Dabbawalas in Mumbai

The Dabbawala offer a service dating back to 1880 delivering fresh home-cooked meals to Mumbai businessmen.

Their mothers and wives prepare the food at home and rely on the Dabbawala to deliver the meal safely. The word Dabbawala translates literally as “box person” – a Dabba being a type of Indian lunchbox, also known as a tiffin. The freshly cooked meals are collected from homes in the northern residential parts of the city, and are delivered to the offices of the southern working district on time, six days a week and come rain or shine.

It sounds plain enough. When asked what other company the Dabbawala could be compared to, Dhondu Kondaji Chowdhury, who like every other employee is also a shareholder, responded: “There is a service called Fed-Ex that is similar to ours – but they don’t deliver lunch”.

Yet in spite of the simplicity of the concept, the complexity of the operation is also plain to see, with 200 000 deliveries every day.

The simple genius of the logistics lies in the colour-coded labelling system, from which the workers can interpret home and work addresses. Over the course of their long history, the Dabbawalas have fine-tuned their system to achieve the optimum balance of detail and simplicity to ensure that each tiffin makes its daily return journey speedily and without error. What makes this all the more impressive is that the majority of the 500-strong Dabbawala are illiterate.

The Dabbawallah are quick to point out that the majority of their workers are, in their words, “uneducated”. In fact they believe it is one of the secrets of their success, along with their innate Indian capacity for mathematical thinking. One spokesman for the group said “the uneducated have an ability to memorise and retain more as opposed to the educated who are used to writing down everything.”

All transportion is completed on foot, bike or public train service. In fact, train station platforms become a temporary sorting office even during rush hour in order to dispatch the meals across the city. To maximise efficiency, a single tiffin can be expected to pass through 3 or 4 hands on each journey.

In 2005 the Dabbawala announced their decision to use modern technology for the first time.

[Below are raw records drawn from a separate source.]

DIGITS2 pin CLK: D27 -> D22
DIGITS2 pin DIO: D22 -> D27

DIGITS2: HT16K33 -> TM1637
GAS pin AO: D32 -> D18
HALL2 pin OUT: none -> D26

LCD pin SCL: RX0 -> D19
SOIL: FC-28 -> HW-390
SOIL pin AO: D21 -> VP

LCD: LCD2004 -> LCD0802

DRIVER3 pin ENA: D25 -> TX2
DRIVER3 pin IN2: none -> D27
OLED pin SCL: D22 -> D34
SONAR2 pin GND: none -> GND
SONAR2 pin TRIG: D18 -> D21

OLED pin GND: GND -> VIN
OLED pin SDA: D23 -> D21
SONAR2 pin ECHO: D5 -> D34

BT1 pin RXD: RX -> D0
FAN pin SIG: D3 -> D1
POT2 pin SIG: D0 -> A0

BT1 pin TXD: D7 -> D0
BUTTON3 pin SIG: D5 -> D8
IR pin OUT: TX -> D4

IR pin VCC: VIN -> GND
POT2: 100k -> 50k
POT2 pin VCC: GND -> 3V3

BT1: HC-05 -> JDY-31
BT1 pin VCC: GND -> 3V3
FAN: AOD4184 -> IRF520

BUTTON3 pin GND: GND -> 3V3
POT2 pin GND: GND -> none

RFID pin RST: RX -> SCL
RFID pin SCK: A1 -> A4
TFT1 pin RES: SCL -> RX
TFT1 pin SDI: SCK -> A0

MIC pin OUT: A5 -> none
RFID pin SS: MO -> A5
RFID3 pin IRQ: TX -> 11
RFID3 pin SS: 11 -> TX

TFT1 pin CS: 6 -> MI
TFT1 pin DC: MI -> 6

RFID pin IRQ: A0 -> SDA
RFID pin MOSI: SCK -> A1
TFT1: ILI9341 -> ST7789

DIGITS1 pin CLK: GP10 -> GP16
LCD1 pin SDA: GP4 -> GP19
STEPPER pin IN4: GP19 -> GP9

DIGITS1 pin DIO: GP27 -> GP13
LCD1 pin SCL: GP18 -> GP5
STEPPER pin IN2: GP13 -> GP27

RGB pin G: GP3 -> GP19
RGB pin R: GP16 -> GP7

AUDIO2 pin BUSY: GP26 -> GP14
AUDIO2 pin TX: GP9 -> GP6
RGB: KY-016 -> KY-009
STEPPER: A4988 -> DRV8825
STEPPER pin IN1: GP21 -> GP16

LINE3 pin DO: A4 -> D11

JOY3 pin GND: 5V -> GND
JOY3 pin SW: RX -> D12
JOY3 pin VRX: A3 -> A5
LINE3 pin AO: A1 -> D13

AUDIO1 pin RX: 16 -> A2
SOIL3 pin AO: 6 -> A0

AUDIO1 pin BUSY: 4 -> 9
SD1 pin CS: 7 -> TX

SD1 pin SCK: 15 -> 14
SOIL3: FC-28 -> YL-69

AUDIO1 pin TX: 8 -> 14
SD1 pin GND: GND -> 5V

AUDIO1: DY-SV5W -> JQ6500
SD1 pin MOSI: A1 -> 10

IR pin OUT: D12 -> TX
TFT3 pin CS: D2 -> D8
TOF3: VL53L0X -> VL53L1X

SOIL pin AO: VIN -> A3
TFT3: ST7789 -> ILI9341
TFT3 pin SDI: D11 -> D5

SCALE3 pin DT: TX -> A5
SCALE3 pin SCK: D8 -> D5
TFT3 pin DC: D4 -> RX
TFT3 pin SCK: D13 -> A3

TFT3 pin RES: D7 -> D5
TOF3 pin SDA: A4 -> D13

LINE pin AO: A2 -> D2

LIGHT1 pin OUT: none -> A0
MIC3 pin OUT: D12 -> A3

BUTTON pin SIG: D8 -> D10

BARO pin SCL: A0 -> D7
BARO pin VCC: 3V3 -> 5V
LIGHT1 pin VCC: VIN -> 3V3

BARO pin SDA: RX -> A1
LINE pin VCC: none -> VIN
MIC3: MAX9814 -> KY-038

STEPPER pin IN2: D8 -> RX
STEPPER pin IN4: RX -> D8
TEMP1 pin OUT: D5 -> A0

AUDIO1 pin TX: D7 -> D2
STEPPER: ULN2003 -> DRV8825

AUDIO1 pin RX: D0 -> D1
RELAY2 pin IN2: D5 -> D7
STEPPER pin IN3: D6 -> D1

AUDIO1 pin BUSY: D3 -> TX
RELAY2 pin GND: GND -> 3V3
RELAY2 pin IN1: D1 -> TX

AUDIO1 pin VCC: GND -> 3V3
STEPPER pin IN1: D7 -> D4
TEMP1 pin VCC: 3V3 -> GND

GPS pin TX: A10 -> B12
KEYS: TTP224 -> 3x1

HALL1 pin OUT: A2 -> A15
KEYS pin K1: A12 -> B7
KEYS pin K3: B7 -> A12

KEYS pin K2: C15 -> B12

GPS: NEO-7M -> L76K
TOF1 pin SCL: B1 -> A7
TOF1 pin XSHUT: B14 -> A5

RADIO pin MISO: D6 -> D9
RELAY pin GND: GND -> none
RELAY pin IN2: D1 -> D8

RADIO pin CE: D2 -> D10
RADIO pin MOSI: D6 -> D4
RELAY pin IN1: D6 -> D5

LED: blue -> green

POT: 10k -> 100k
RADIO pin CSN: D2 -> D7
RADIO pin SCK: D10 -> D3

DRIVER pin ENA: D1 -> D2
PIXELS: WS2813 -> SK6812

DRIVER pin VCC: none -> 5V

However, a basic website and the ability to sign up to the service via email and text message are the extent of their foray thus far. The vast majority of the service – including the entire logistics of the deliveries themselves – is achieved without any technological aide: “Our computer is our head.” The Dabbawala are fiercely proud and take their responsibilities very seriously. Occasionally, when a Dabba is stolen and sold on, the Dabbawala visit markets to buy back the box and return it to its righful owner. This culture of commitment to excellence is arguably the root cause of their remarkable track record, which has brought them international recognition. Forbes reported that their error rate is 1 in 6 million deliveries.